Au Québec, on a la chance d’avoir une vision beaucoup moins restrictive, même si, comme dirait Samuel Chevalier, de Fleuri, « l’industrie est beaucoup plus décomplexée que la loi ». Car on ne peut pas non plus faire n’importe quoi. On vous épargne les détails des règlements. Ce serait beaucoup trop fastidieux.

Le monde de la bière est sans doute le plus libre de tous, et les microbrasseurs s’en donnent à cœur joie depuis plusieurs années. Fermentations sur marcs de raisin de tel ou tel vignoble québécois, ajout d’une foule de fruits et d’herbes dans leurs brassins, bière au miel (braggot), etc.

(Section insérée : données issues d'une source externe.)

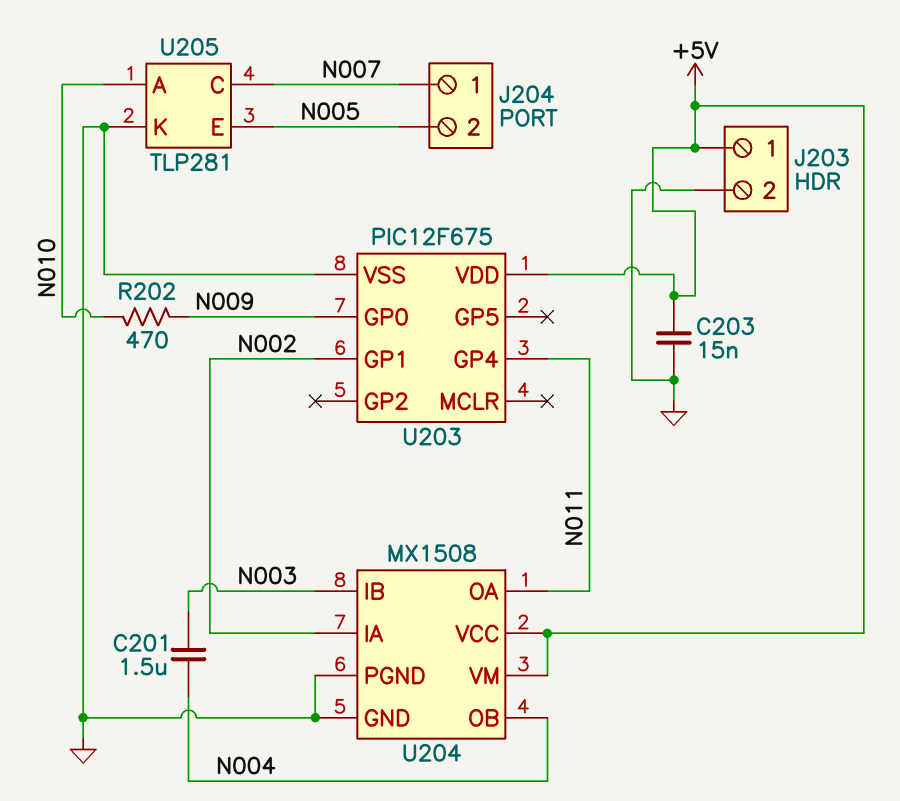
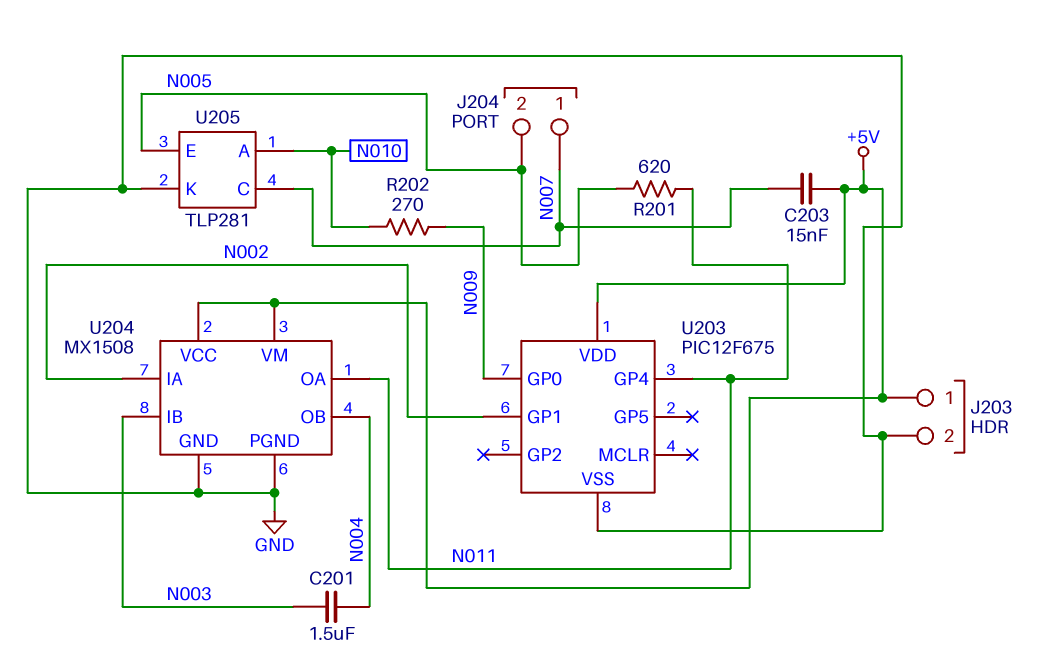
C203: 15nF (+5V, GND) -> 15nF (+5V, N007)
R201: none -> 620 (N005, N011)
R202: 470 (N009, N010) -> 270 (N009, N010)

Ils ont en partie préparé le terrain, tout comme Fable Farm, au Vermont, qui mélange pomme et raisin depuis des années déjà.

Quelques produits d’ici

Ces produits sont présentement offerts dans un dépanneur spécialisé en bières, une épicerie fine ou un caviste près de chez vous.

Beezz pourpre Ferme Apicole Desrochers et Vin Mon lapin, à 5,6 % d’alc./vol., environ 20 $ plus taxes

PHOTO TIRÉE DU COMPTE INSTAGRAM @HYDROMEL_DESROCHERSD

Le Beezz Pourpre est une collaboration de la Ferme apicole Desrochers et du restaurant Vin Mon Lapin.

Ce vin de miel perlant au cassis et à la camerise est issu d’une collaboration entre le maître de l’hydromel Géraud Bonnet et la sommelière Vanya Filipovic. C’est une ode à Ferme Neuve, où se trouve la Ferme Apicole Desrochers et les Miels d’Anicet. Le précieux sucre a fermenté avec des camerises et du cassis de la région. Les camérisiers sont même plantés avec le sarrasin où butinent les abeilles. Une partie de l’élevage s’est fait dans une amphore tournée par le potier québécois Benoît Daigle. Plusieurs autres produits de la Ferme Apicole Desrochers (comme le « Beezz sur peau » aux pommes et pommettes) sont le fruit de savantes hybridations.

Lieux communs Reflets 2021 (750 ml, environ 23 $ plus taxes), Débuts 2021 (750 ml, environ 23 $ plus taxes) et Hibiscus (355 ml, environ 5 $ plus taxes)

PHOTO DOMINICK GRAVEL, LA PRESSE

Reflets et Débuts sont deux boissons hybrides de l’étiquette Lieux communs.

Trois produits hybrides de Lieux communs se trouvent présentement sur le marché. Reflets est décrit ainsi : pomme Empire submergée dans un vin rouge de Sainte-Croix, assemblée avec de la piquette de vidal du Domaine du Nival infusée avec la fleur de tagète des Cultures nécessaires. Débuts est composé de jus d’Empire du vignoble Coteau St-Paul, fermenté sur lies de riesling, puis assemblé à une piquette du même riesling. Hibiscus marie pommes Empire de Frelighsburg, cépages noirs (frontenac, marquette, Sainte-Croix) et hibiscus. Il s’agit de boissons à faible taux d’alcool, particulièrement rafraîchissantes.